Thursday, April 23, 2009

the Jewel of Gresham Green by Lawana Blackwell

publisher: Bethany House
rating: ***1/2

I love Lawana Blackwell. I love every sentence she writes. The first trilogy in the Gresham Chronicles: the Widow of Larkspur Inn; The Courtship of the Vicar's Daughter and The Dowry of Miss Lydia Clark were, combined, the perfect antidote to a blustery, long Toronto winter.

Many a chilled evening found me snuggled in a coffee shop near a fireplace, tea and scone at the ready, completely lost in the delightful Elizabeth Gaskell world of Vicar Phelps( curate of a parish infiltrated by squires and good-hearted cheesemakers, farmers and teachers and the like), and his elegant Julia Hollis ( the owner of the Larkspur Inn: a coaching house turned hub for eccentric boarders: gardeners, melancholy actors and spinster writers). Like Cranford or Lark Rise to Candleford, Blackwell's strength is in weaving charm, humour and,at times, pathos into a series of episodic vignettes which perfectly portray daily life in rural 19th Century England.
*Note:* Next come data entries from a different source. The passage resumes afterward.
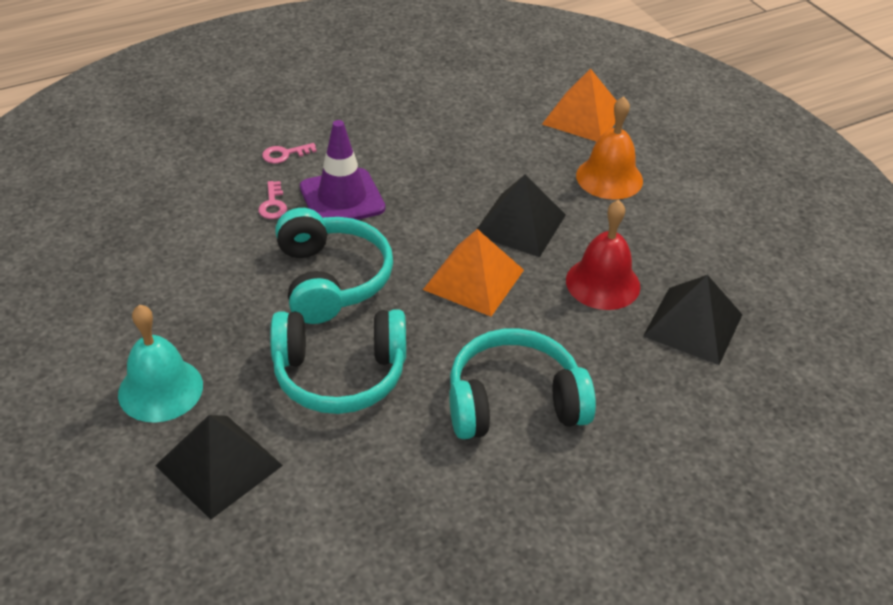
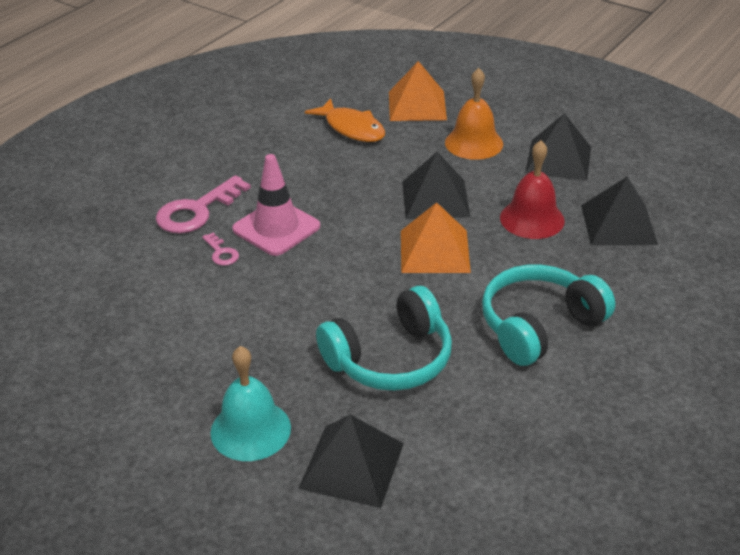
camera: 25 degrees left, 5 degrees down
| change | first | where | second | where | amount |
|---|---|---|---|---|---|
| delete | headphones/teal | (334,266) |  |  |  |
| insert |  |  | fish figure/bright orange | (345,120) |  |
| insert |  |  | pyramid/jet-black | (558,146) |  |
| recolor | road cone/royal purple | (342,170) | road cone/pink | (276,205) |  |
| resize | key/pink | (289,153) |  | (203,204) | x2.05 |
I just finished the Jewel of Gresham Green:

As is the case with all Blackwell's novels, there are one or two main strands ( this one featuring a widowed mother and her adorable daughter fleeing the harmful potential of a rakish London landlord for the safety of the Gresham parish ) and plenty of subplots to colour in the sidelines. My favourite plot in the novel involves the jubilant writer Aleda and her friendship with storyteller Gabriel Patterson. The last time we saw Aleda and Gabriel they were substantially younger and I love what they have grown up to be. Aleda ducks conventions, lives in a writing cottage where she doesn't feel the need to have a water closet ( because Shakespeare didn't have one) and has a Jo March-esque tendency to write pot-boilers about pirates eaten by komodo dragons. Blackwell's inserted snippets from Aleda's magazine serials and moments showing Aleda plotting the next portion of the novel are to die for!

I really love how funny and fresh Blackwell's prose is. She captures the time period perfectly and throws in tidbits of every day life that balance the charming action of the novel with plausible historical fact.

Blackwell's novels are the perfect modern specimens of Victoriana. You will find no writer stronger-in either Christian or secular publishing-who better understands 19th Century wit, dialogue, grace and every-day life.

Blackwell takes you back a hundred years or so, drops you off and lets you float as an outsider amidst some of the most compelling and dimensional characters I have ever had the privilege of meeting.